L’Orchestre philharmonique de Strasbourg inaugure la nouvelle résidence de Kaija Saariaho avec un programme boréal. Les œuvres de la compositrice finlandaise et de son compatriote Magnus Lindberg font écho aux pionniers nordiques que furent Grieg et Sibelius.

Kaija Saariaho est une personnalité secrète et convaincante du monde musical contemporain. Ses opéras notamment (L’Amour de loin en 2000, Adriana Mater en 2005), et son oratorio La Passion de Simone (2006) – trois œuvres nées d’une étroite collaboration avec l’écrivain Amin Maalouf et le metteur en scène Peter Sellars – ont largement contribué à une rare et justifiée renommée internationale.

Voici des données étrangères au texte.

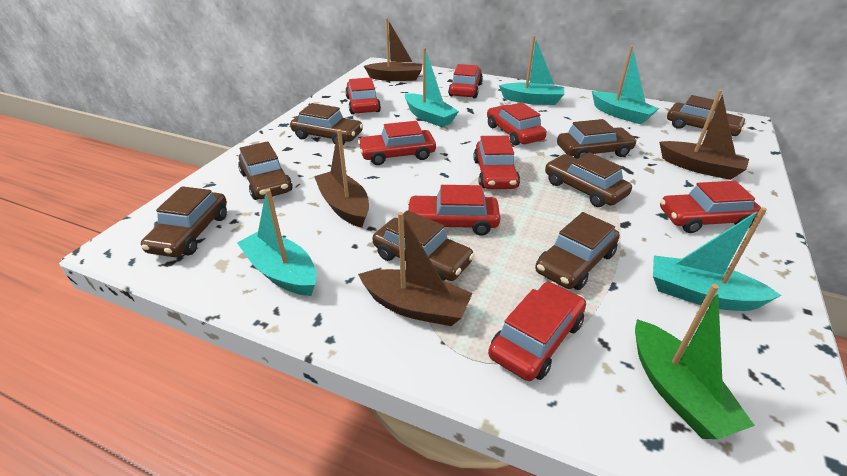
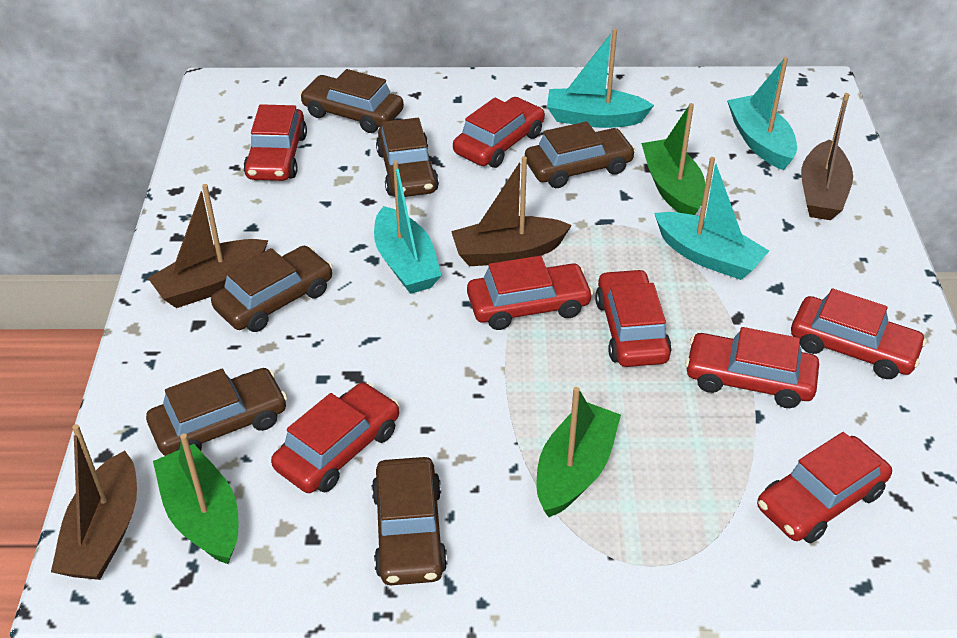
brown car: 8 -> 6
green boat: 1 -> 3
turquoise boat: 5 -> 4

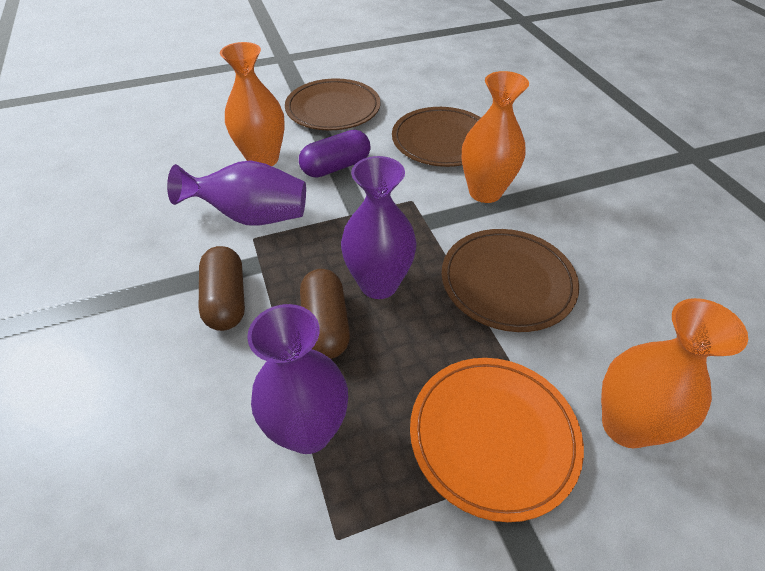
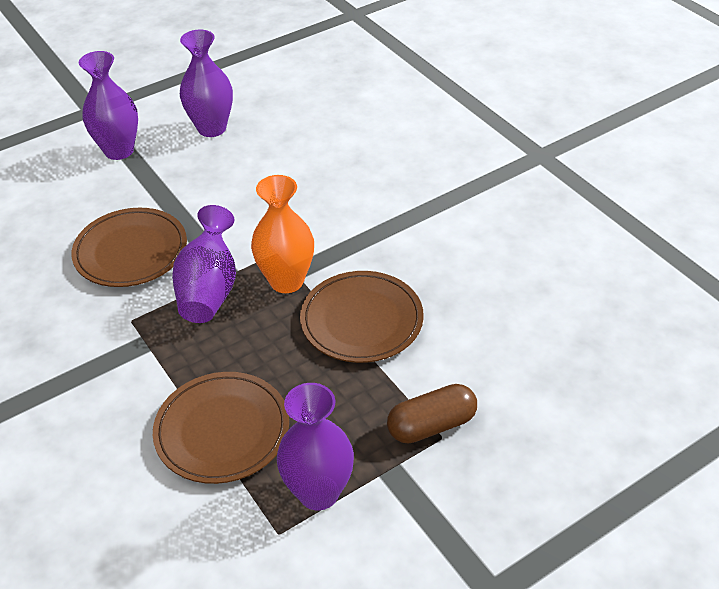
brown capsule: 2 -> 1
orange plate: 1 -> 0
orange vase: 3 -> 1
purple capsule: 1 -> 0
purple vase: 3 -> 4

À l’origine, sa musique est pourtant d’essence instrumentale avant d’être vocale ou lyrique, avec une prédilection pour le travail sur les timbres et les textures. Son parcours à l’Ircam dans les années 80 et sa fréquentation de l’école spectrale auront de ce point de vue une influence véritable sur son écriture et son esthétique.

Le concerto L’Aile du songe, inspiré de Saint-John Perse, en est une belle illustration : « D’une manière générale, la flûte m’est un instrument très proche (…) J’aime le son où la respiration est toujours si présente et les possibilités timbrales qui conviennent à mon langage musical» dit la compositrice.

Magnus Lindberg révèle un autre tempérament : Arena 2, version revisitée et chambriste d’une plus vaste orchestration créée en 1995 (donnée à Musica en 1997 à l’occasion d’un portrait du compositeur) est un vif déferlement, où les horizons et scintillements harmoniques se succèdent pour créer un paysage rayonnant, une manière sans aucun doute de poursuivre l’exploration d’un monde où ciel et terre se confondent.